15
ans de dictature en Birmanie
Mael Raynaud
Au moment où le monde se souvient avec émotion du trentième anniversaire
du coup d'Etat chilien, les birmans fêtent dans une indifférence quasi générale
les quinze ans d'un autre coup d'Etat qui devait mettre fin au mouvement
démocratique de 1988. Cette année là, les étudiants avaient manifesté dés
le mois de mars, rejoints au cours des mois suivants par l'ensemble de la
population. A tel point que le 25 juillet, le vieux dictateur, Ne Win , au
pouvoir depuis 1962 (grâce à un coup d'Etat, déjà), abdiquait. Un vent de
liberté inespéré souffla alors sur le pays, qui s'imaginait être enfin libéré
des militaires. Malgré des manifestations écrasées dans le sang (il y eu 10
000 morts), comme celle du 8 août, le fameux 8-8-88 qui demeure mythique pour
les démocrates birmans, le pays vécu quelques semaines d'euphorie pendant
lesquelles tout semblait possible. C'est d'ailleurs au plus fort de ce mouvement,
le 26 août, que la fille du héros de l'indépendance, Aung San, s'adressa à
une foule de 500 000 personnes pour déclarer son soutien aux aspirations démocratiques
de ses concitoyens. Le mouvement venait de se trouver un leader, Aung San
Suu Kyi, prix Nobel de la paix 1991, une femme qui aujourd'hui encore symbolise
l'espoir du peuple birman. Mais le 18 septembre, l'armée referma la parenthèse
libertaire en instaurant le SLORC (Conseil d'Etat pour le Rétablissement de
la Loi et de l'Ordre), une junte qui sévit toujours actuellement.

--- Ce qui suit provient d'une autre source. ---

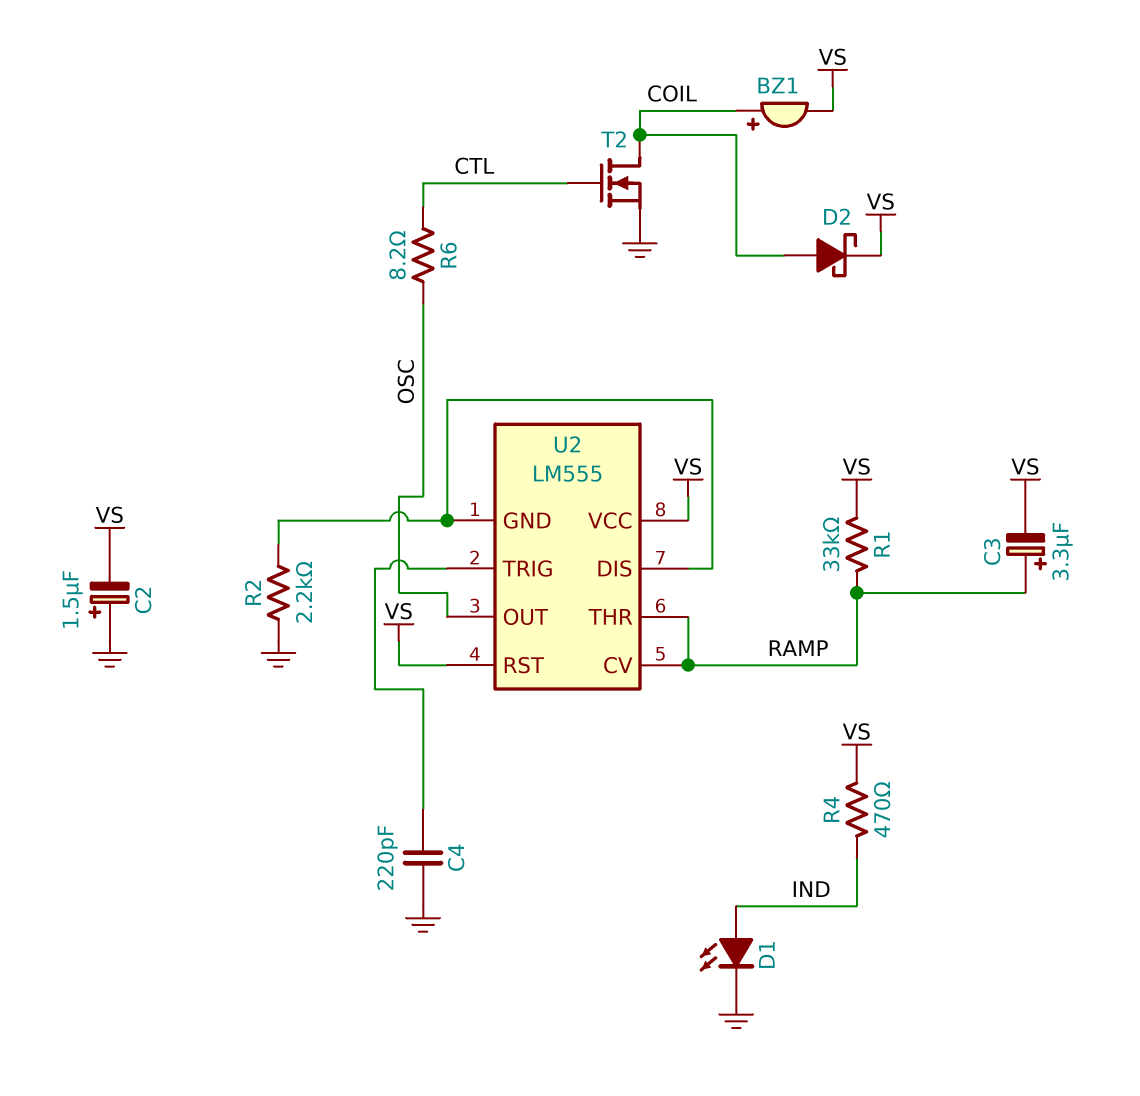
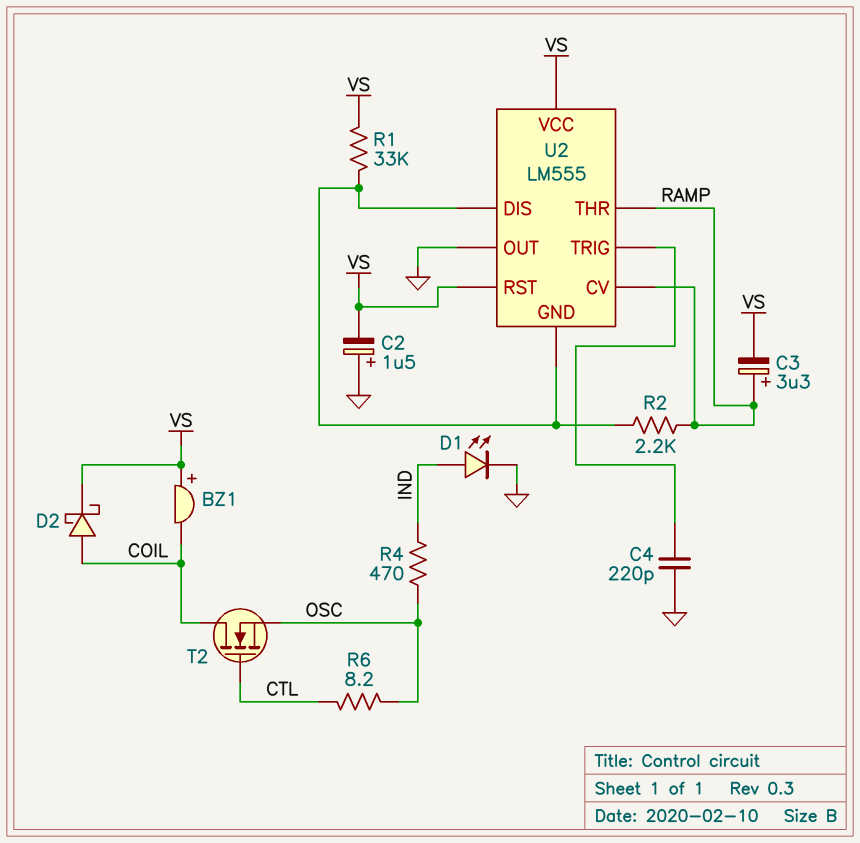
BZ1: buzzer (plus COIL, minus VS) -> buzzer (plus VS, minus COIL)
R1: 33k (RAMP, VS) -> 33k (U2/DIS, VS)
R2: 2.2k (GND, U2/DIS) -> 2.2k (RAMP, U2/DIS)
R4: 470 (IND, VS) -> 470 (IND, OSC)
T2: NMOS (G CTL, D COIL, S GND) -> NMOS (G CTL, D COIL, S OSC)
U2 pin OUT: OSC -> GND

Le Premier Ministre birman
en exil demande des sanctions européennes
The Irish Times, 18 septembre 2003
L'Union Européenne se voit demander d'imposer des sanctions économiques
contre le gouvernement militaire birman dans le but d'assurer la libération
d'Aung San Suu Kyi et l'application de la feuille de route pour la démocratie.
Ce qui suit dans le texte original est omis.